I was fetching myself in that direction, striding along near a rise of dirt and stairs and upper streets and buildings, when I heard a voice say, “I would suggest you men take your leave. It will be far better a choice than taking a bullet between the teeth.”
It was a clear, firm, and fearless-sounding voice, and it was coming from a row of stairs that wound up from Main Street to Williams Street, which was little more than a terrace built into the hillside. There was one man at the bottom of the stairs, and he had moved his back to the stair railing.
It was light enough that night I could see he was a tall one, solid-built, narrow of hip, with hair that dangled down to his shoulders, and he had one of them drooping mustaches. The pearly handles of his pistols gleamed in the moonlight. The pistols was tucked down in the front pockets of his trousers, and the bottoms of his trousers was stuck down in tall boots with heels on them so high they made his already considerable height more than it was by some inches.
“There’s more of us than there is of you,” said one of the three in the street. They was all gangly and hungry-looking, like wolves that had cornered an old bull and meant to make a meal of him.
“Soon there will be less of you,” said the long-haired man, who I thought sounded remarkably calm.
That’s when I seen a fourth man coming down from the terrace above, creeping along the stairs, making his way behind the long-haired bull.
“We just want your money,” said one of the bony fellows, “though we’d oblige them pistols, too.”
“These are Navy Colts, year fifty-one, cap and ball, and you will certainly be obliged to them within the moment.”
It wasn’t any of my business, and I could have gone on, but it was never in me to let someone be bullied, outnumbered, or hurrahed for no good reason than the bullies’ own satisfaction or
greed. I had seen that done enough to folks just because they was dark, like me, and had gotten to the point where I couldn’t even stand for that to happen to a white man.
I stepped out of the shadows slowly, said, “There is a man behind you, sir. He’s coming down the stairs on you.”
The man on the stairs stopped creeping, looked madly disappointed. He said, “Damn.
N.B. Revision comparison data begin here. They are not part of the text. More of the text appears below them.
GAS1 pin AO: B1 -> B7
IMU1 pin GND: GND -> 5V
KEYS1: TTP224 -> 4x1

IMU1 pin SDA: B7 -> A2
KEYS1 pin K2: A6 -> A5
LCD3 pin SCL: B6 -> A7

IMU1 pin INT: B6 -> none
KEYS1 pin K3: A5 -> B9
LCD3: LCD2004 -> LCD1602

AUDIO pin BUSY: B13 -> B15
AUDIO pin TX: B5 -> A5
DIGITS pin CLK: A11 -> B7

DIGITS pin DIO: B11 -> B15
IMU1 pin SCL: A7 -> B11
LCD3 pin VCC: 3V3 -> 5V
I was almost there.”
“You was, wasn’t you?” I said.
“Thank you, my friend,” said Long Hair, and he shifted so that he was mostly still facing the men in the street, but had put his left shoulder to the one above. “I heard him squeaking along up there, but I appreciate it.”
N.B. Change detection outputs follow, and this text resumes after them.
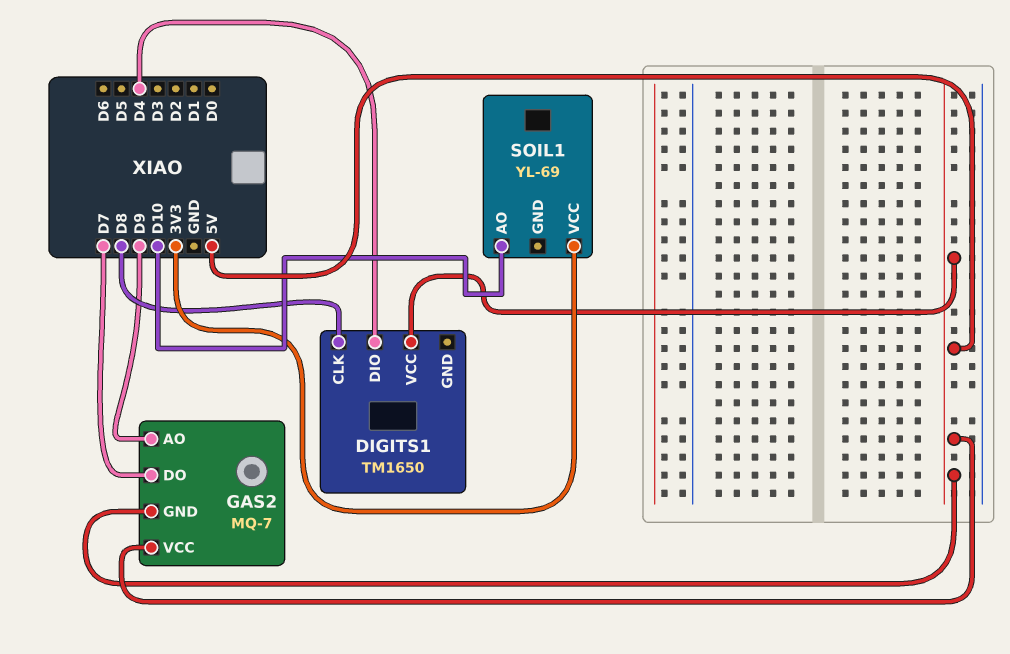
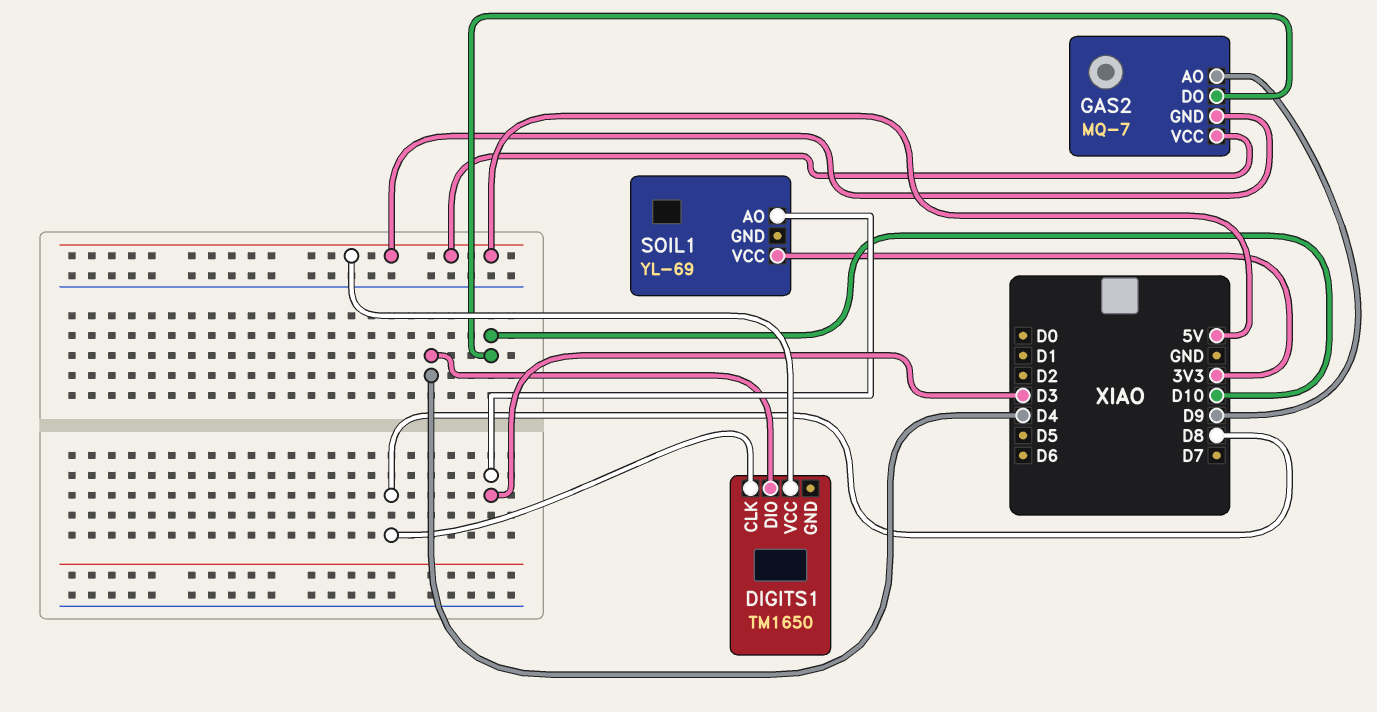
GAS2 pin DO: D7 -> D10
SOIL1 pin AO: D10 -> D3

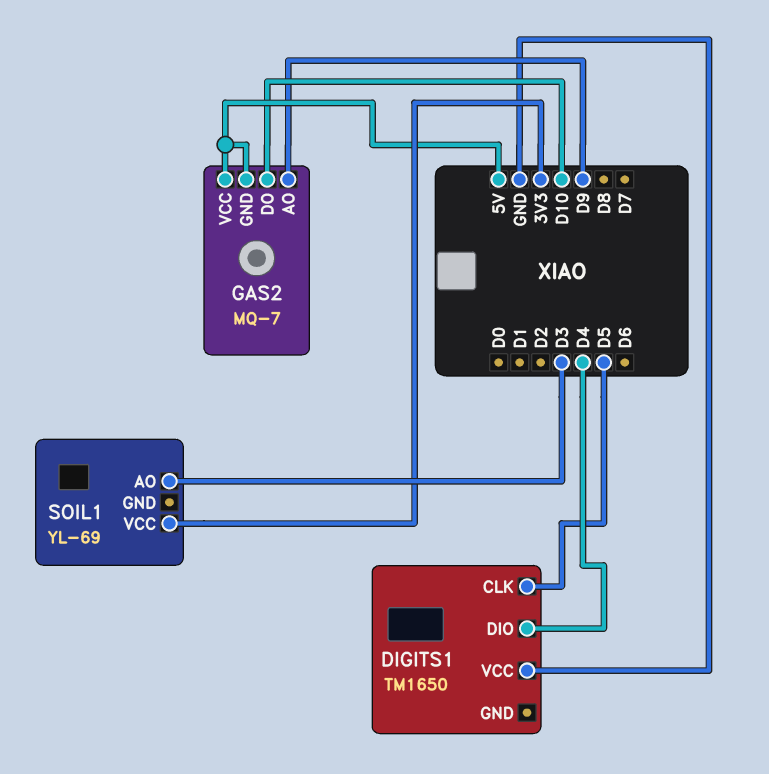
DIGITS1 pin CLK: D8 -> D5
DIGITS1 pin VCC: 5V -> GND

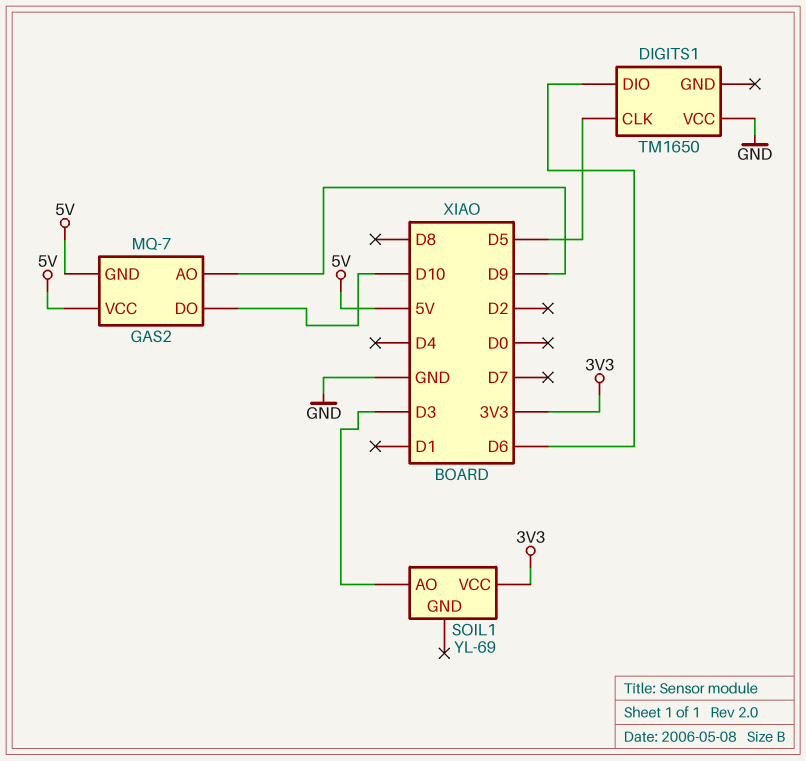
DIGITS1 pin DIO: D4 -> D6

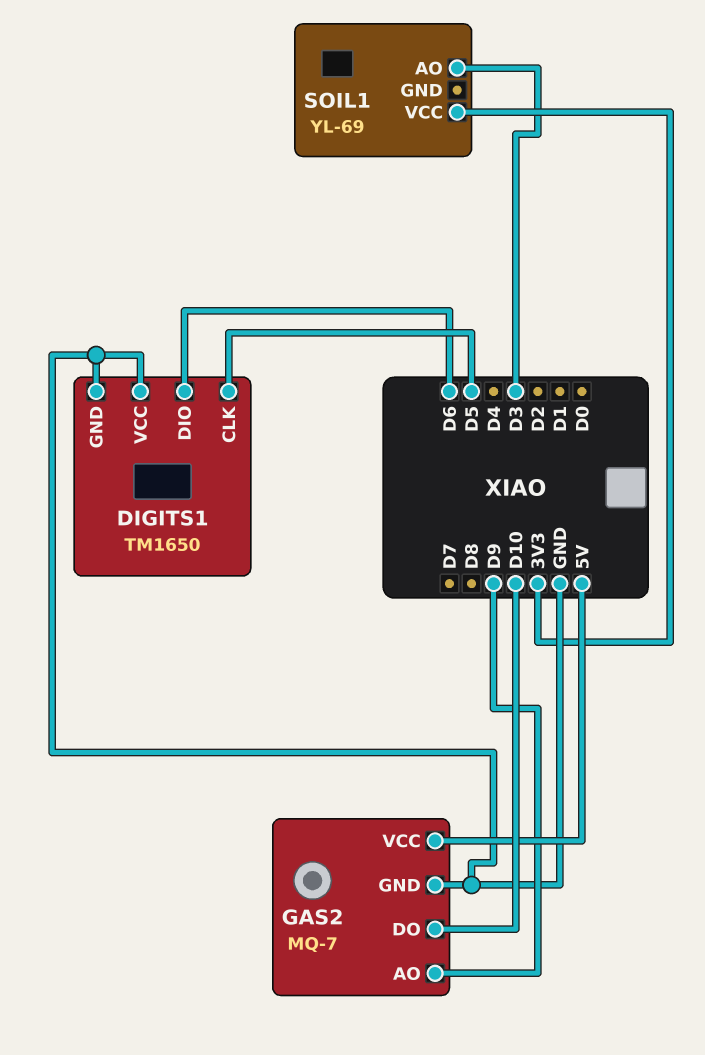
DIGITS1 pin GND: none -> GND
GAS2 pin GND: 5V -> GND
“I think you’re still in a tight spot,” I said, “so let me spare you the one on the stairs.”
“You asking for dead,” said the man on the stairs to me.
“We will see who’s asking,” I said.
Then the ball rolled. The man on the stairs pulled. He had decided his first target should be Long Hair, but I chose him. I jerked the LeMat, fired, and seen what looked like a black swarm of bees jump out of the back of his head, and then he come tumbling down the stairs as if it was some kind of circus act and fetched up about three steps above Long Hair.
All this was going on as Long Hair pulled his pistols, one with each hand, from his pockets. It was as fast as any pull I’d seen Mr. Loving make, and he, like Mr. Loving, didn’t fire wildly. Took his time quickly is the best way I can explain it. Them revolvers of his snapped a shot apiece, almost at the same time, and two of them men went down while they was still trying to get their guns out of their holsters. The last one had his gun out, and he shot at Long Hair and missed, then turned to me to shoot, maybe thinking he’d nailed his first mark. I shot him before he could fire off another round. My shot hit him in the leg, and he dropped his gun and crumpled down and lay there, grabbed at his wound, rocked and moaned and started begging us to help him, like we had all been boon companions before.